Continuing my computer / internet fast means that if there is more happening in the world on which to comment, I don't yet know about it.

Sunday, June 28, 2009

Summer light

One of my most enjoyable recent harp gigs was the Stone Academy Bicentennial in Zanesville. The group there was so appreciative and the acoustics were perfect. My photo of the performance space was less than stellar.


So I'll also include a picture from a May wedding held in a remote and obscure area of Delaware that had me severely testing the extent of my vehicle's gas tank emptiness.


Also less than stellar are this year's administrative gig dilemmas.
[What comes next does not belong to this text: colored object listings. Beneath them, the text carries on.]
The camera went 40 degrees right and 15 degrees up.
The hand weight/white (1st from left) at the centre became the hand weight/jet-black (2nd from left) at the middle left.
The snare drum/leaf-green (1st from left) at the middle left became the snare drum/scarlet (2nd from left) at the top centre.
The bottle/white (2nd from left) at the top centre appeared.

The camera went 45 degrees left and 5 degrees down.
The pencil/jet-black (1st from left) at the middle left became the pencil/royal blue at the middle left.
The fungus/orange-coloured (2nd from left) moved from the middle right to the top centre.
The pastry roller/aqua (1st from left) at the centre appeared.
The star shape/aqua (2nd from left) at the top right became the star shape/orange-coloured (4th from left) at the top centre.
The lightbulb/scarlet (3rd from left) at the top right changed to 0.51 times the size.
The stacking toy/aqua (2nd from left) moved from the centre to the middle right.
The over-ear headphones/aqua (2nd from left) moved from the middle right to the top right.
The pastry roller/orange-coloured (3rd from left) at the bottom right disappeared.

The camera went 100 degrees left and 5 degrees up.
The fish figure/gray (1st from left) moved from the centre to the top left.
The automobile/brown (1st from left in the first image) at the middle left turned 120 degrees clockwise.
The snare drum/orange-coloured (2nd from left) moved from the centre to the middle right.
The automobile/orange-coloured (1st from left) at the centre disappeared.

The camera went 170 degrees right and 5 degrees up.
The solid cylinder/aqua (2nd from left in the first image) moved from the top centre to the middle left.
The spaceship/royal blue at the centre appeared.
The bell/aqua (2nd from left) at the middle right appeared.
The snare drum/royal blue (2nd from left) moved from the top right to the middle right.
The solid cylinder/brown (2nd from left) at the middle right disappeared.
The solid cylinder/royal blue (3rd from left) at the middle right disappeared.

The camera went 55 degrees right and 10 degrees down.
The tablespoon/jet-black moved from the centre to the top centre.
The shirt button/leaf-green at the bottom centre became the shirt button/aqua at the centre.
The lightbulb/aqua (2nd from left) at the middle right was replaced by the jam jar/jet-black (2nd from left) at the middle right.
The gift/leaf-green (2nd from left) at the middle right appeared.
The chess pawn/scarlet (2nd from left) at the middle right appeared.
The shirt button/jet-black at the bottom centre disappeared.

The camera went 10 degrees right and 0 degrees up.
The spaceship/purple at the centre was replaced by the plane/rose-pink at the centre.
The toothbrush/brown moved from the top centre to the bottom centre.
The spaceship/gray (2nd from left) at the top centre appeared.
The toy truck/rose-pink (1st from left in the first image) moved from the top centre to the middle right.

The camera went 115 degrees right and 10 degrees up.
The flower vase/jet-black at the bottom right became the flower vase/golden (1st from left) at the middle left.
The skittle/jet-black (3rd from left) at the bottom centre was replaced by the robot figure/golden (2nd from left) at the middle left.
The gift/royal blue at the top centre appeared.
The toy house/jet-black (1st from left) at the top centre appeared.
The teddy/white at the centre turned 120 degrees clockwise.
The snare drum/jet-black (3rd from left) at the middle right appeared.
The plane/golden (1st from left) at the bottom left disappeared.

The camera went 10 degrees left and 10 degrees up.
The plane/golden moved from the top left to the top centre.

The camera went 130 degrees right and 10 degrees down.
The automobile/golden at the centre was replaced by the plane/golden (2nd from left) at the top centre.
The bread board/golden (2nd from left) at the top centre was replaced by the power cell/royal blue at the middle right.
Let's just say I exuberantly appreciate being paid the correct amount, on time.

I love summer -- light lingers until 9:30 at night, and if it weren't for the mosquitoes, I'd linger longer with the fireflies. Light this late conjures of memories of sitting on the shores of Saint-Malo, France (and one my favorite places, Mont Saint-Michel) at 10:30 pm, watching the sun go down.

But I'm not in France, I'm in Ohio, still working on the house. Er, outside the house. Whatever, it all needs work.

I know damn well this isn't done right. No gravel, sand (except for between pavers), or edging were used for this square-paver extension of the front sidewalk, despite my knowing exactly how much and what kind of materials are necessary to ensure it doesn't heave with the ground as the seasons change. The clayish soil on which they rest -- under all that topsoil -- might save it from this demise. Ha. A gigantic crack in the original sidewalk demands the whole thing be replaced. But for now when the road and the... um, property next door aren't too loud, this makes a nice space for students / parents to wait during lessons, or for me to eat a colorful meal, especially after the plants I added today (not pictured) fill in. Oh yeah, and it uses up some of the bunk from the hell hole that is my back / side yard.

The other and more logical spot to eat a fresh meal has become irritating. This tree will probably have to go this year. I am not attached to it -- in fact, I've grown to hate it. There are dead spots and I've spotted bagworms. Any movement by wind or bird or other creature triggers a downpour of brown needles.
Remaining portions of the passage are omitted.